Reporting in the Optical Society of America’s journal Applied Optics,
academics claim this approach is faster and more sensitive than the extractive
techniques normally used to monitor emissions.
In an MOT test, for example, exhaust emissions are extracted into a box while
the engine is idling and the gases present are then measured.
The University of Manchester team employed a device known as a ‘near-IR diode
laser sensor’ to measure the variation in gas concentration during changes in
the operating conditions of a Rover engine, such as increasing and decreasing
the throttle, adjusting the air to fuel ratio, and start-up.
“This is the first instance of this type of near-IR diode laser sensor being
used directly in the exhaust of a static internal combustion engine to measure
emissions,” said Dr Philip Martin, one of the paper’s authors.
The team say the components for the device are readily available and the
near-IR technology allows highly accurate readings to be taken and also cuts out
interference.
In the studies reported in Applied Optics, the near-IR device used two diode
lasers operating at different frequencies; one detecting carbon monoxide and
carbon dioxide and the other detecting methane.
The team measured the emissions produced by a Rover K-series car engine
mounted on a test bed – but they have also taken the process outside the
laboratory and measured exhaust emissions in passing vehicles.
“Components handling the high sensitivity and robustness required to apply
this approach in the real world are only now becoming available,” added Dr
Martin. “We have already constructed a battery-powered roadside unit using the
same technology, employing rugged and robust telecommunications components.”
The next steps will be to fully quantify the technique and add additional
lasers for other key emissions such as nitrogen oxide, nitrogen dioxide and
specific hydrocarbons.
Abstract
A multispecies near-infrared diode laser spectrometer has been constructed for
measurements of carbon monoxide, carbon dioxide, and methane directly in the
exhaust of a static internal combustion engine.

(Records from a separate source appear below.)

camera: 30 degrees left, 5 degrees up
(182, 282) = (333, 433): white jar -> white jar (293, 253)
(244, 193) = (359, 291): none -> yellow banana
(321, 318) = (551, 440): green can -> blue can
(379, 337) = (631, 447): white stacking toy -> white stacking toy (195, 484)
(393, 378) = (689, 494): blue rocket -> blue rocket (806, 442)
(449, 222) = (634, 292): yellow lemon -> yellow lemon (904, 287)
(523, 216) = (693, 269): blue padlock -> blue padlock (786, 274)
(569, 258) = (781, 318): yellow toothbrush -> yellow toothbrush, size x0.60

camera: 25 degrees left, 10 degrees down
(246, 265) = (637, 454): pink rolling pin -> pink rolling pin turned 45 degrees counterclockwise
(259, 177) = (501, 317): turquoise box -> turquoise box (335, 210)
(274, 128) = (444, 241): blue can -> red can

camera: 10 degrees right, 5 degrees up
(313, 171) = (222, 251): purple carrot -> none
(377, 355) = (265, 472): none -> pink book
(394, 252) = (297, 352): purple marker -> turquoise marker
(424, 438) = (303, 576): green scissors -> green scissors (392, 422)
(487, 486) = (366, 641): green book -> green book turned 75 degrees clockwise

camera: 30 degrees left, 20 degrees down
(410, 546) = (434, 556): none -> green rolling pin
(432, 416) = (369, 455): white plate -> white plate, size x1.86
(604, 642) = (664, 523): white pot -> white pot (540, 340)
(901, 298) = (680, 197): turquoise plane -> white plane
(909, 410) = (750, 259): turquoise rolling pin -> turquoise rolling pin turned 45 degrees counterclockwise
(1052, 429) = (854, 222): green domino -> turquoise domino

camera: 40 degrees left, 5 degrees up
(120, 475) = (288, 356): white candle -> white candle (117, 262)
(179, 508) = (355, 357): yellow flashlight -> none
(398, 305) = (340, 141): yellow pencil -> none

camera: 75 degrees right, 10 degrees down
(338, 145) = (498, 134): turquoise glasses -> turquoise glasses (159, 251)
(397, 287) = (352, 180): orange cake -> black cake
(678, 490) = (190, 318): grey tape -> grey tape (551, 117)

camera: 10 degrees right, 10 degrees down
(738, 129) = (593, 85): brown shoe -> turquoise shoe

A wavelength modulation-division
multiplexing scheme was implemented for the two distributed feedback diode
lasers. Gas concentration variations were observed for changes in operating
conditions such as increasing and decreasing the throttle, adjusting the
air-fuel ratio, and engine start-up.
About Researcher:
Philip A .Martin
Dr Martin, who is a co-founder of University spin-out company TDL Sensors,
says the technology could also potentially be used in roadside congestion
charging systems, with less polluting vehicles being charged less.
School/Division : School of Chemical Engineering & Analytical Science
Section : School of Chemical Engineering & Analytical Science
Role : Senior Lecturer
Email : Philip.Martin@manchester.ac.uk
Funded:
The work was partly funded by the
European Framework 5 project Advanced Laser
Sensor Systems for Leading Edge Manufacturing.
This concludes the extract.